26 settembre 2021
La trasformazione
Questa sabbia che tocco con le mani, che scorre tra le mie dita appartiene al «primario». Un qualunque geologo mi direbbe: è vecchia di 350 milioni d'anni.
I grandi rettili che popolarono questi luoghi, e di cui ho visto i resti nelle fosse sahariane, appartengono al «secondario»: 130 milioni d'anni. Quei cammelli che portano il sale nel Niger e che mi passano dinanzi in carovane lunghe ed eleganti, annoverano i loro progenitori nel lontano «terziario»: 70 milioni d'anni. E l'uomo, questo uomo così grande e nello stesso tempo così piccolo, con quanta lentezza marcia sui cimiteri degli animali che l'hanno preceduto!

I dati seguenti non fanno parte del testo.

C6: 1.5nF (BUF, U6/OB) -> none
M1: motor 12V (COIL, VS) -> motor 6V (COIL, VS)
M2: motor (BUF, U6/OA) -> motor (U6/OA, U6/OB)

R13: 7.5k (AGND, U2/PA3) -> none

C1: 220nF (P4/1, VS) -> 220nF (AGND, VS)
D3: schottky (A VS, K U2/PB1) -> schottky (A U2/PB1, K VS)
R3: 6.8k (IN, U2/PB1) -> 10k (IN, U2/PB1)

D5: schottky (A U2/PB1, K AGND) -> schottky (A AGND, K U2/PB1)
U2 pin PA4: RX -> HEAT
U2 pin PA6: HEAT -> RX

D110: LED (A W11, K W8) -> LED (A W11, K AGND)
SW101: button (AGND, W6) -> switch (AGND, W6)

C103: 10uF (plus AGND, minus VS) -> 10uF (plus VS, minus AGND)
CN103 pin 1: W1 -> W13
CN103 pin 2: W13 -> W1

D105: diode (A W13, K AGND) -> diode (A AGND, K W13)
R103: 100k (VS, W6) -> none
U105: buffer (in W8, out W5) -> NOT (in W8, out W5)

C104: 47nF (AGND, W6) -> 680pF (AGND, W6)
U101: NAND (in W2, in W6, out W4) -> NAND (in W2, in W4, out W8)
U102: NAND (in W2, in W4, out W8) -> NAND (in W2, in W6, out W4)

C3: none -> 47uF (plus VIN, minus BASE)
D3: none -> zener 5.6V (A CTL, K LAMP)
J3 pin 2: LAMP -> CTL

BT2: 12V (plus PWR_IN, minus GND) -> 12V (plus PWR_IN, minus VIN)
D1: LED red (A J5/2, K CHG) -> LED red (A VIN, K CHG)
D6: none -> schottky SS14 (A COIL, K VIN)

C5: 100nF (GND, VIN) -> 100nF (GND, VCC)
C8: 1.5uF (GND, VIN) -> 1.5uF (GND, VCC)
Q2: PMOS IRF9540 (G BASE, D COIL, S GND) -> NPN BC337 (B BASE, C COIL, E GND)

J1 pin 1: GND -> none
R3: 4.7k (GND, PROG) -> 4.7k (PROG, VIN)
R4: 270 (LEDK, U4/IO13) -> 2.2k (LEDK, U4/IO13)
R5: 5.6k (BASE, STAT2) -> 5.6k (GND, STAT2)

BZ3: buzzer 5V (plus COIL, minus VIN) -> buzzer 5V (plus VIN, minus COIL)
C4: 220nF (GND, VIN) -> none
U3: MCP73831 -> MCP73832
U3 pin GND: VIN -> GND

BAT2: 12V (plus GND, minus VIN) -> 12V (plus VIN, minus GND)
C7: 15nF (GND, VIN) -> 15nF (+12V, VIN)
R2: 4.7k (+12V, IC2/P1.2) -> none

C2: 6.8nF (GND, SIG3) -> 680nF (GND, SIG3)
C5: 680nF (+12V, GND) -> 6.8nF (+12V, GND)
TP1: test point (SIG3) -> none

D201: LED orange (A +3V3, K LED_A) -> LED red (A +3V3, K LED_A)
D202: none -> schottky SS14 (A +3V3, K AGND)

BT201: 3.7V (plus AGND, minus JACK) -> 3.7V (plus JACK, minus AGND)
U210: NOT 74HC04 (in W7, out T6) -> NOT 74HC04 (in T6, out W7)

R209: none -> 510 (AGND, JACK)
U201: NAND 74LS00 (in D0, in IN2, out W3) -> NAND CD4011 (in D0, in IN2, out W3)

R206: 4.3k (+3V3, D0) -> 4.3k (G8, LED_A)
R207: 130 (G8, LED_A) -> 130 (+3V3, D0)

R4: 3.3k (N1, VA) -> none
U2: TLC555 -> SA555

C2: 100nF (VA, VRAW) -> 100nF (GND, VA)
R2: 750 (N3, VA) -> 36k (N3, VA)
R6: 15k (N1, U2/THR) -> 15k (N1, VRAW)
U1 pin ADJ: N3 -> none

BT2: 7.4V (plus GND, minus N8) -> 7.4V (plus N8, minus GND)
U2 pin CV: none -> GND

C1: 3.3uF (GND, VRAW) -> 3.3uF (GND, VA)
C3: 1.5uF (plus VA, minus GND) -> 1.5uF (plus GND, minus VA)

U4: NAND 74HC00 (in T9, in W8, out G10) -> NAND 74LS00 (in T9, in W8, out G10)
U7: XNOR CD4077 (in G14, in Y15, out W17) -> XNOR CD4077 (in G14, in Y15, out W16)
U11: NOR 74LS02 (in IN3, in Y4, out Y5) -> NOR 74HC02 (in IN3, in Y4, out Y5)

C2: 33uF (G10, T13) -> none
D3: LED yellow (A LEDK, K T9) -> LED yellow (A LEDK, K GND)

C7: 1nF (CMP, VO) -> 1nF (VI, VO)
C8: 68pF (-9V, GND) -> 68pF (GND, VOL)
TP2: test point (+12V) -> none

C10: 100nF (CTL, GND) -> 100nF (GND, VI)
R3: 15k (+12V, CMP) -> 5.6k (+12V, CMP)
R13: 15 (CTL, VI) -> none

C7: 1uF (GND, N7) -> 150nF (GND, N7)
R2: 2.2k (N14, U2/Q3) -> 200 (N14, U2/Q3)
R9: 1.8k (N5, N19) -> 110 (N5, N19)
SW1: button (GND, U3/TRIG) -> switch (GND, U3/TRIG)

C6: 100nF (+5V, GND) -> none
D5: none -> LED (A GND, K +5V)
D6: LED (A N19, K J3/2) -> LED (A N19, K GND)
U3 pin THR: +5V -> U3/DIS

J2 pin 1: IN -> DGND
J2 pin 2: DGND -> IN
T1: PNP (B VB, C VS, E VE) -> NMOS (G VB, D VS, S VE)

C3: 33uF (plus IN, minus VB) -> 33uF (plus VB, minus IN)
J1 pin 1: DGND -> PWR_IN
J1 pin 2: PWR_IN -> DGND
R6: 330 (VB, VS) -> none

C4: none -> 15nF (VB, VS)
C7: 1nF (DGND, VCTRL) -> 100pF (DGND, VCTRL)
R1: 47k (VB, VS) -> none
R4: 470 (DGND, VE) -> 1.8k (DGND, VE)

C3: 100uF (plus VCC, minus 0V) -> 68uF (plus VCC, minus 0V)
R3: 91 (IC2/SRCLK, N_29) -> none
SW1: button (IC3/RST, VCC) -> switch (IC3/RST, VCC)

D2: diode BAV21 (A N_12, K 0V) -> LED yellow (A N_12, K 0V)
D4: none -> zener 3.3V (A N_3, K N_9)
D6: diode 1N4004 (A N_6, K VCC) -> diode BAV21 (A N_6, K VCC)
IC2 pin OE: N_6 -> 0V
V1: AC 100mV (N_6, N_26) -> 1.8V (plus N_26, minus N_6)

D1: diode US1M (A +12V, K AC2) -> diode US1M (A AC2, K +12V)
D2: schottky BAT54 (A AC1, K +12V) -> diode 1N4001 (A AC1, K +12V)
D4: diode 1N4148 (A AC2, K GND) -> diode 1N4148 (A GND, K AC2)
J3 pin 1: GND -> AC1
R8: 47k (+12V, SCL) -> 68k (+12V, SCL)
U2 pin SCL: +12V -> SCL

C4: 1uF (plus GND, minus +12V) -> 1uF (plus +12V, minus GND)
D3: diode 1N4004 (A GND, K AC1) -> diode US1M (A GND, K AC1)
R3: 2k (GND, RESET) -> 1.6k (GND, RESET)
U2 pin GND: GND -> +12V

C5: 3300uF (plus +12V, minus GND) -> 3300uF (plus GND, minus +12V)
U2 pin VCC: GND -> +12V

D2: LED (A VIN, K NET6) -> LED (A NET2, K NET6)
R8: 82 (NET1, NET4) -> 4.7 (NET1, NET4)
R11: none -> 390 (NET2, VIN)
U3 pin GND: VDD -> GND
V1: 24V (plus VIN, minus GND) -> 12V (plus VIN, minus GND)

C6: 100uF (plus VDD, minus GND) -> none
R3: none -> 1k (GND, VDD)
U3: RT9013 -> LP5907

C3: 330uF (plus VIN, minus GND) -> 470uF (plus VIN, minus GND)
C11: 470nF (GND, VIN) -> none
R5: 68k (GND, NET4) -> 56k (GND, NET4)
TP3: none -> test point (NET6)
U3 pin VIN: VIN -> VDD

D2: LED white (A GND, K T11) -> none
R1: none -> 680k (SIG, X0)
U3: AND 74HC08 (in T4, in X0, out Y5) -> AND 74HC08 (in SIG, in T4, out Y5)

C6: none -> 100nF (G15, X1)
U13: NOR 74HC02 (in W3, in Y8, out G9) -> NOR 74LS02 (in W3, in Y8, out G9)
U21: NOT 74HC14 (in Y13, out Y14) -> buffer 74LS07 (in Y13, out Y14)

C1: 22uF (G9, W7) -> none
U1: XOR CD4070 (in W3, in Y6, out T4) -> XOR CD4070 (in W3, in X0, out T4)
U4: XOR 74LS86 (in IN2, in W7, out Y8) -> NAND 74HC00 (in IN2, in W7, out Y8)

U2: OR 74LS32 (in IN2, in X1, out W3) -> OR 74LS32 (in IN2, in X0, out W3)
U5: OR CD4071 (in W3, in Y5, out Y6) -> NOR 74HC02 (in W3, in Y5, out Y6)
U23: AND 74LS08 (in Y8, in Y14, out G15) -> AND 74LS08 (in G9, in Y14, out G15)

E del «quaternario», di ieri: 500.000 anni. Dio non ha fretta di fare le cose; e il tempo è suo e non mio. Ed io, piccola creatura, uomo, sono stato chiamato ad essere trasformato in Dio per partecipazione. E ciò che mi trasforma è la carità, che Dio ha infuso nel mio essere. L'amore mi trasforma letteralmente in Dio.
E il peccato, è proprio qui: resistere a questa trasformazione, saper e poter dire di no all'amore. Vivere nel nostro egoismo significa fermarsi allo stato di uomo e impedirne la trasformazione nella carità divina.
«Sarete giudicati sull'amore»: ecco ciò che mi grida quel pezzo di deserto fra Tit e Silet.
«Sarete giudicati sull'amore» mi dice la grande pietra sotto la quale trascorrerò il mio purgatorio in attesa di maturare in me la carità perfetta, quella che Gesù ha recato sulla terra e mi ha donato a prezzo del suo sangue, accompagnandolo col grido della speranza: «Io vi risusciterò nell'ultimo giorno!» (Gv 6, 40)
Che quel giorno non sia troppo lontano!